Last but not least, several reports and life stories collected all over the world underline that the risk of exposition to violence, abuse and injustice both from caregivers and from peers is much higher in institution than elsewhere.

Five key steps toward the de-institutionalisation (d-I)

As a consequence of the growth of attention to children’s rights if the last fifteen years (after the approval of the Convention of The Rights of the Child in 1989), the d-I reform has started in many countries of the CEE-CIS region. Aim of the reform is to provide children with special needs with alternative community-based services, ensuring their right to grow up in a family-like environment, drastically reducing the number of children at present hosted in public institutes and preventing further admissions.

Every country has its specific characteristics, and the features of the reform are very much related to the availability of resources (financial, social, cultural) in each context; however, it is possible to identify key steps of the d-I process, drawing from good practices and lessons learned from several experiences, including those of western European countries, where the d-I process started before.[7]

Such steps rotate around a basic principle: based on the recognition that children have the right to grow up in a family environment, families become the core target of public policies, as a result of shift of emphasis from the danger of their incapacity, to the potential and capacity they have to assume responsibility and ensure the right of children to live within an appropriate setting. An effective acknowledgment of this role, however, means that attention has to be given to maintaining the necessary balance between the functions attributed to them and the provision of social services to support them in performing such functions in everyday life.

This makes it necessary to establish relations between children, families, State and communities based on formal legal mechanisms which recognize a set of mutual rights and obligations in replacement of the protective system on which institutionalisation was based.[8]

I. Awareness raising

The d-I reform can be seen as part of a collective process of cultural transformation towards an ‘inclusive society’: children can be dismissed from institutions when the community is ready to welcome them and adapt to their needs, paying particular attention to their vulnerability. It highlights the assumption of responsibility of the community as a whole, while accepting every member not depending on their abilities or disabilities.
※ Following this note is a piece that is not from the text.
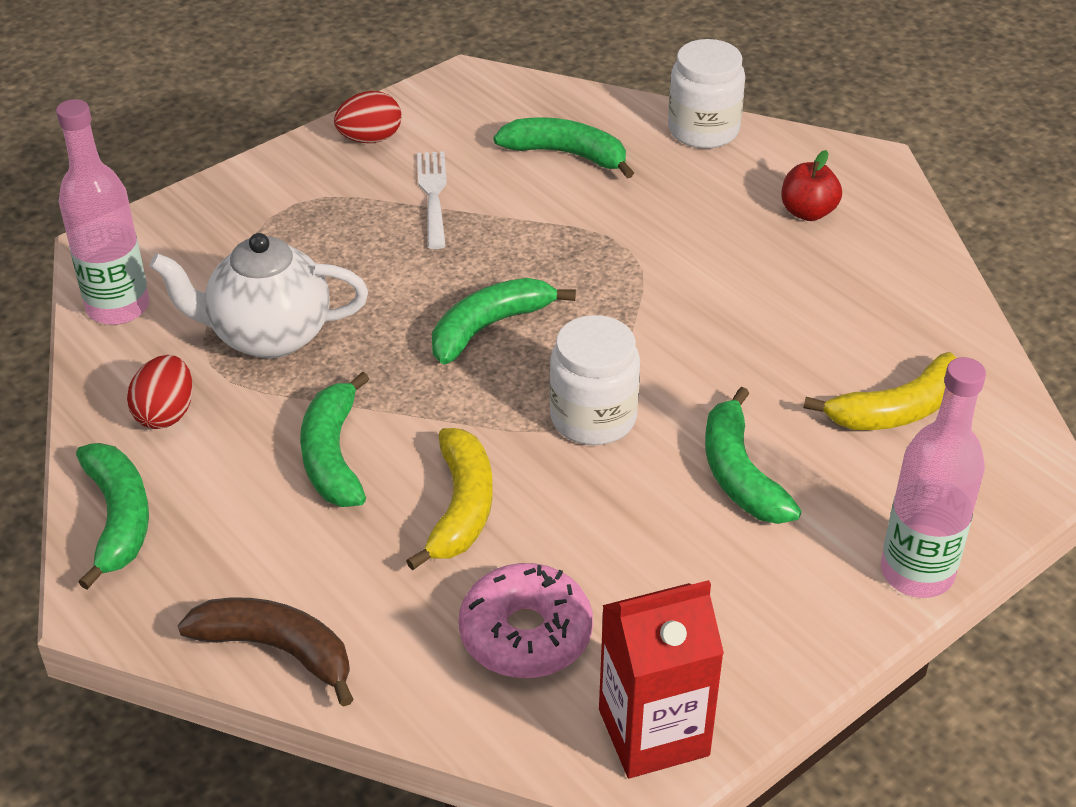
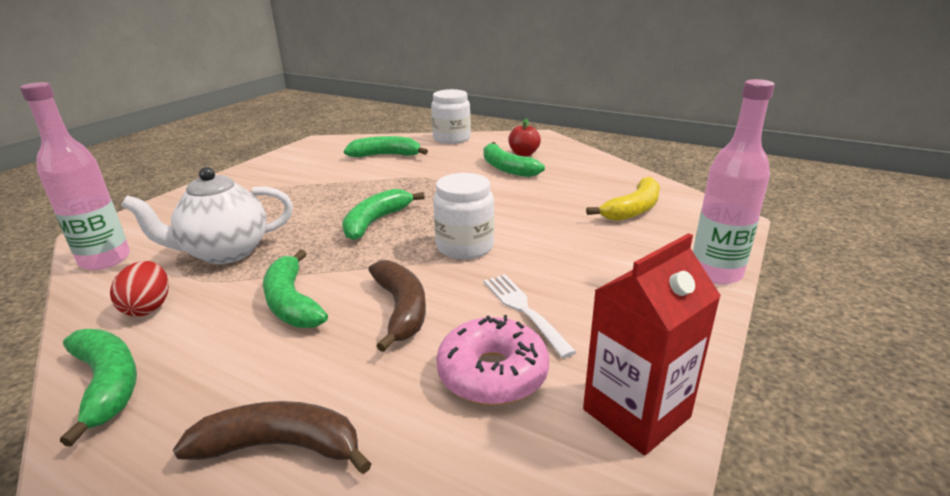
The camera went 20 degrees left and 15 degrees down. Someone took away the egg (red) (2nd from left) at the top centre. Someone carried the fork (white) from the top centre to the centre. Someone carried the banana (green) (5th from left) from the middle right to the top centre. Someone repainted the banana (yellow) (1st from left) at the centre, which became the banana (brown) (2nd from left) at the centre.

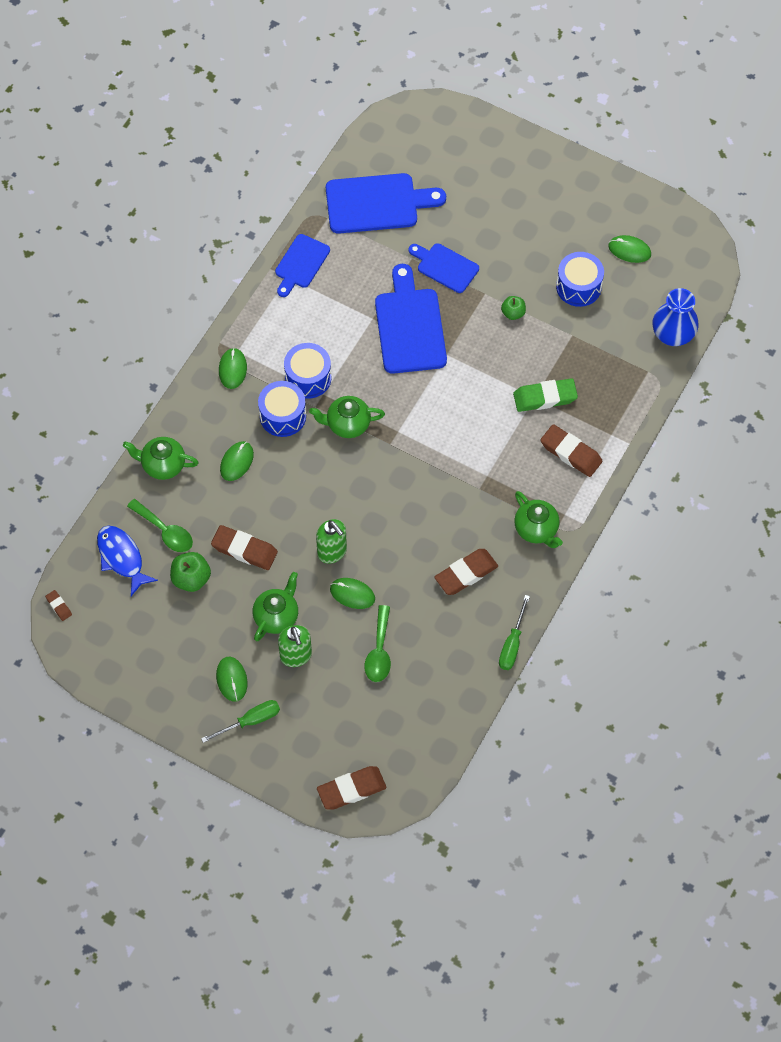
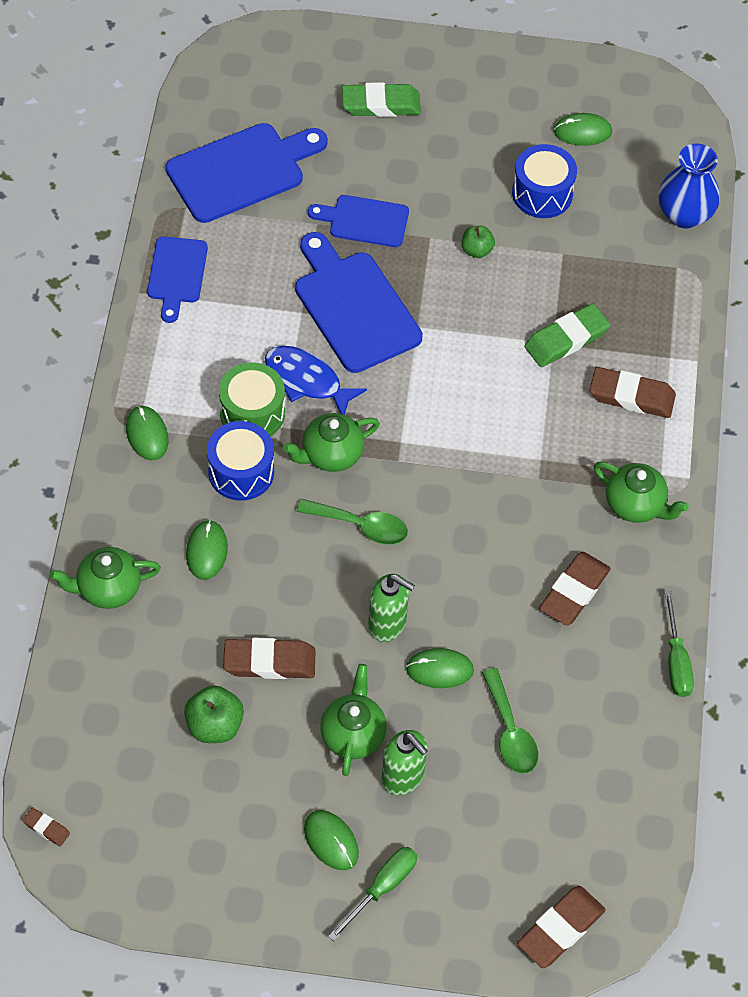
The camera went 25 degrees left and 5 degrees down. Someone put down the eraser (green) (1st from left) at the top centre. Someone carried the fish (blue) from the middle left to the centre. Someone carried the spoon (green) (1st from left) from the middle left to the centre. Someone repainted the drum (blue) (2nd from left) at the centre, which became the drum (green) at the centre.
It recognizes everyone’s right to grow up in a community environment, and to have access to health, education, leisure and culture without discrimination of any kind.
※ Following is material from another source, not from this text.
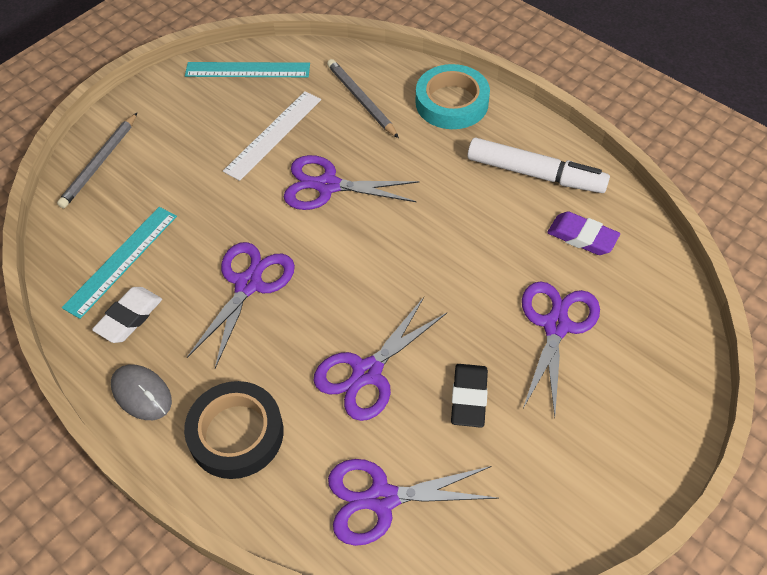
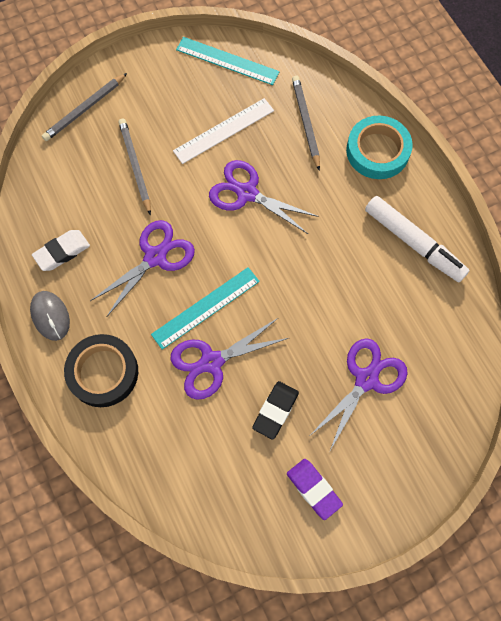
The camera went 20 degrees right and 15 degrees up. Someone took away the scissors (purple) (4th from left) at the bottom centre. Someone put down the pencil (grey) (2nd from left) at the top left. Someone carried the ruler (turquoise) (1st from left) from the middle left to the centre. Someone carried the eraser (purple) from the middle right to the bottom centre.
For this reason, the public opinion plays a very important role in the d-I reform: only whenthe conviction that every child has the basic right to grow up in a family (be it the biological one or another) will be widely shared, it will be possible for alternative care services to root with the contribution the whole community, as a sign of its mature spirit of solidarity.
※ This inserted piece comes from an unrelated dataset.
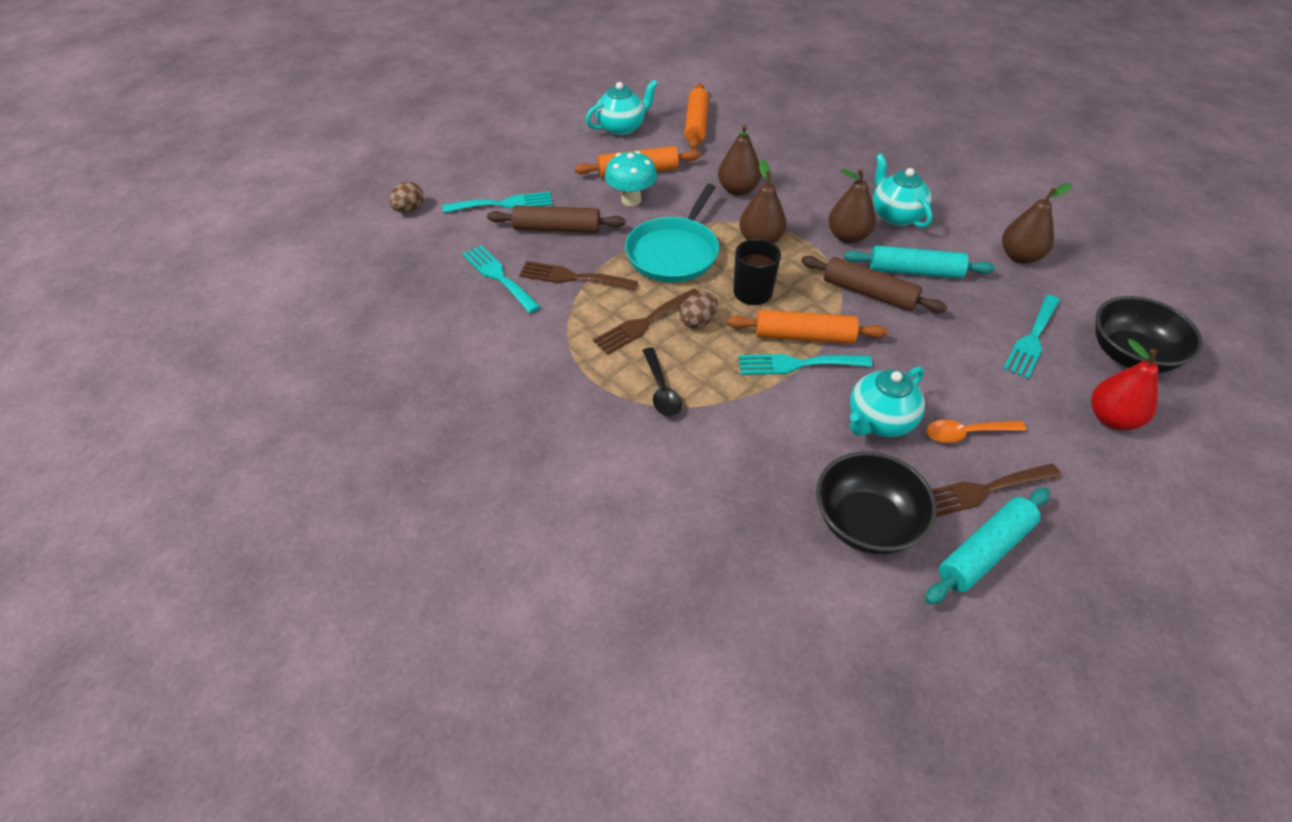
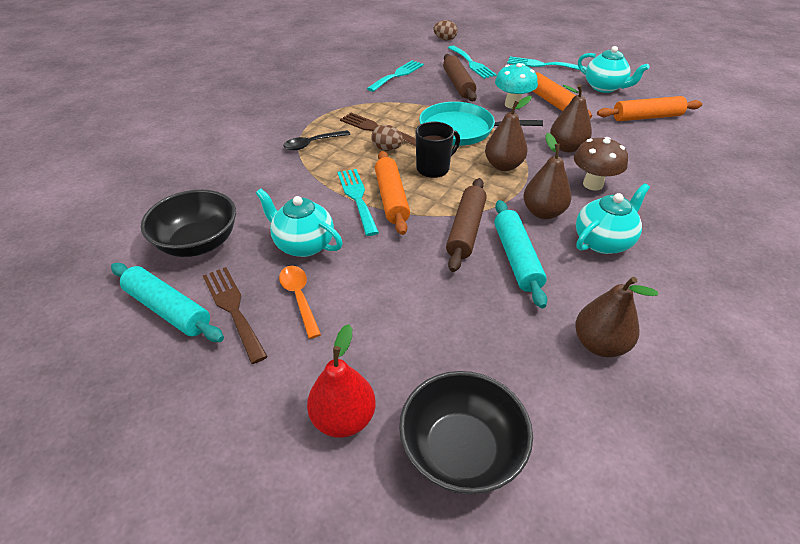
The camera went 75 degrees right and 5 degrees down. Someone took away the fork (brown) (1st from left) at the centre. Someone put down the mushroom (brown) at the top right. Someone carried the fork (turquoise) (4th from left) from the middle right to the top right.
This is particularly true for children with disabilities, and for all those children that for a reason or another are considered “different”: in a society that was for a long time released from thinking about the problems of children with special needs, hidden and forgotten in institutions (or inside their own houses), it is very important for the collective imaginary to re-consider the idea of accepting those children as lively part of the community.

Actions aimed at raising the awareness of citizens, through communication events and the direct involvement of the protagonists of the campaign contribute to accelerate the process of establishment of the appropriate welcoming climax at community level.